* TASK DETAILS *
Say how many lines of the data contain "solid", and nothing more.

* WORKING DATA *
►

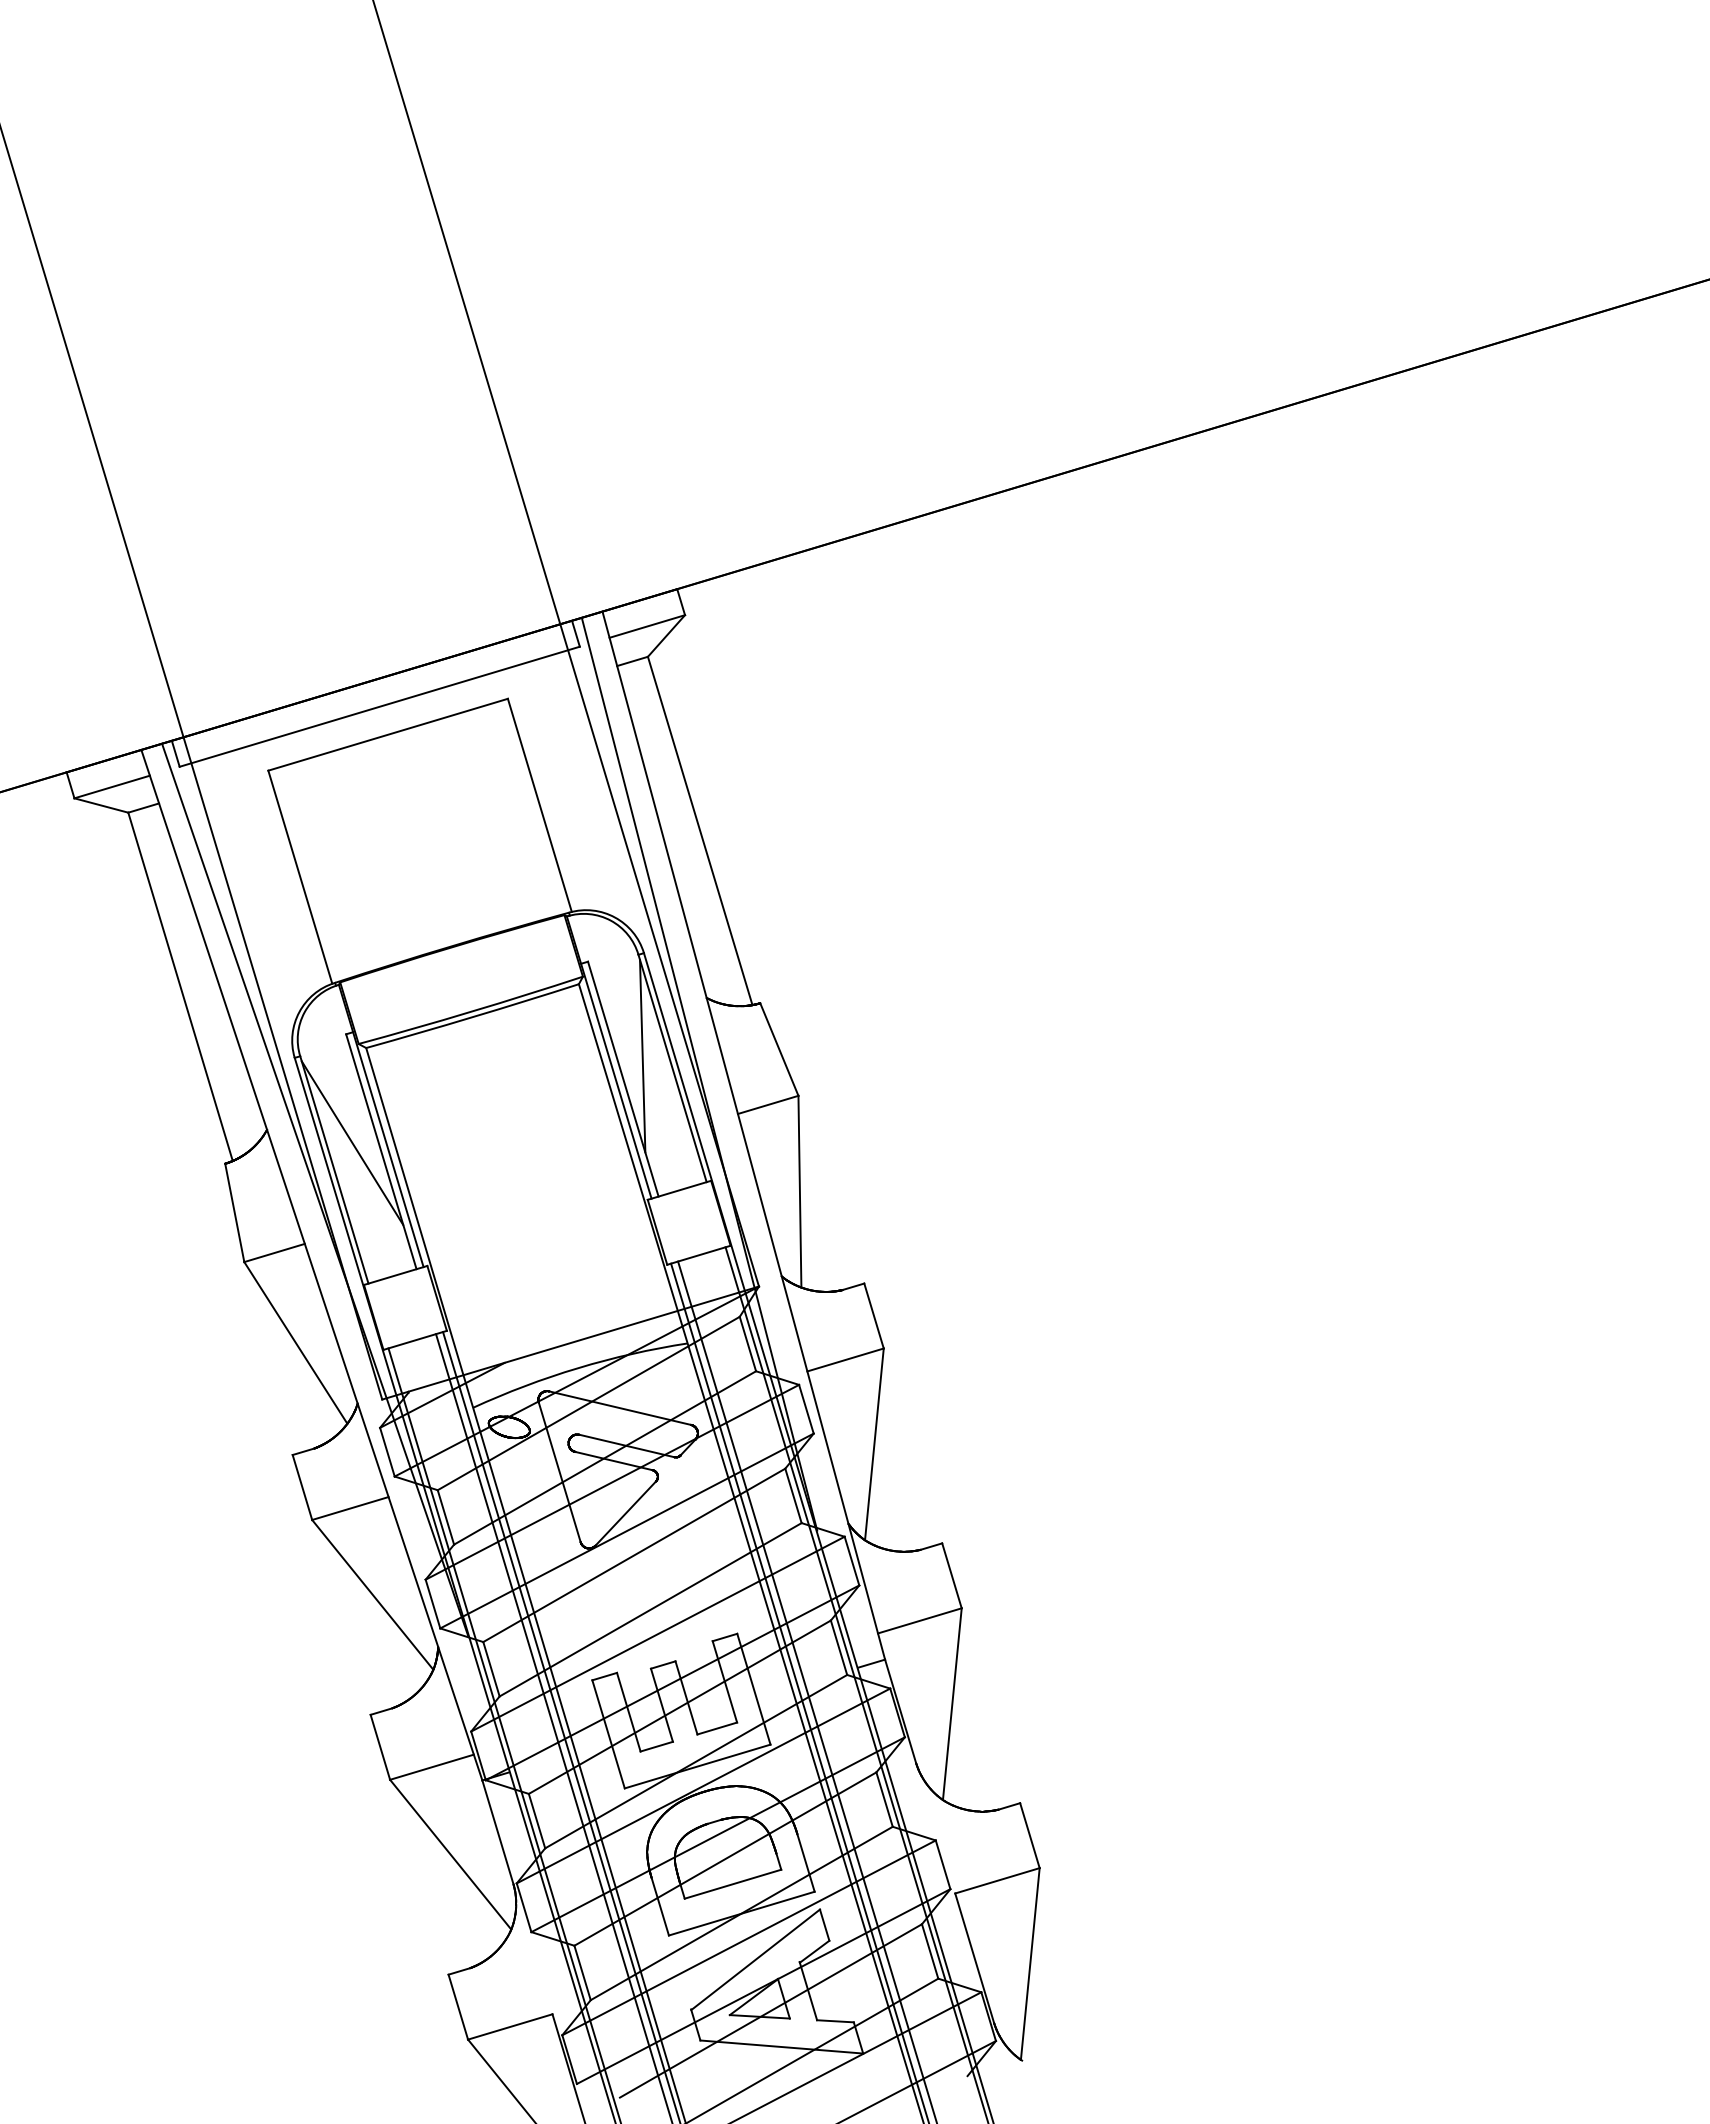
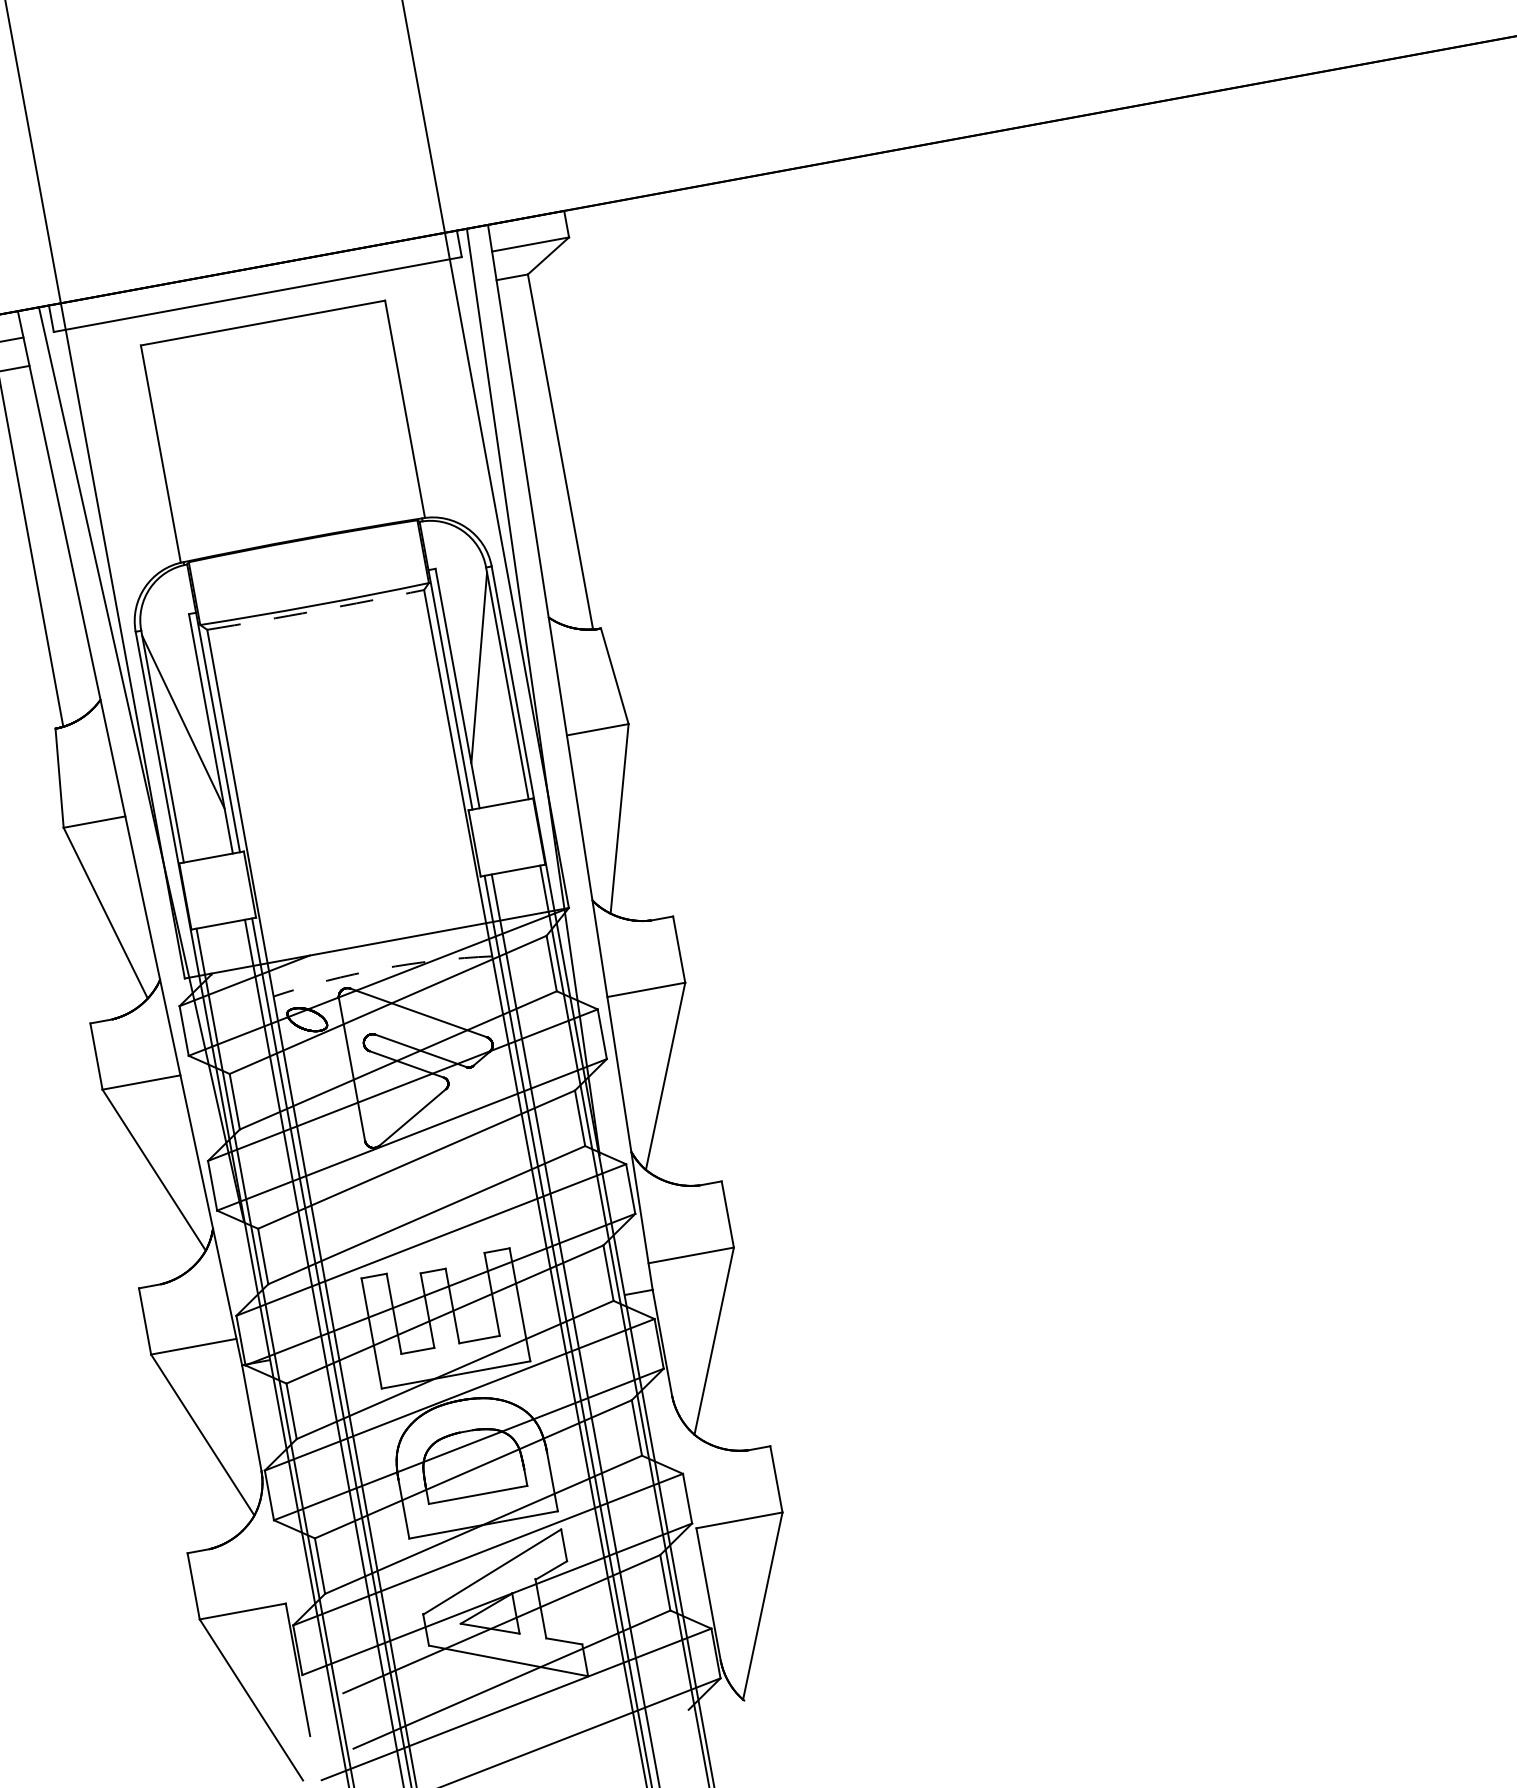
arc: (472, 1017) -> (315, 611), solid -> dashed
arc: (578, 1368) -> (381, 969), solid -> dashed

◄
►

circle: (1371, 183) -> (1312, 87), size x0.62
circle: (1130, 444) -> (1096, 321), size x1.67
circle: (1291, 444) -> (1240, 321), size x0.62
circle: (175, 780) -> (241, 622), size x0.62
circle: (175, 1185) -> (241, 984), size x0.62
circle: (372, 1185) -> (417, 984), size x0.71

◄

* ANSWER SECTION *
2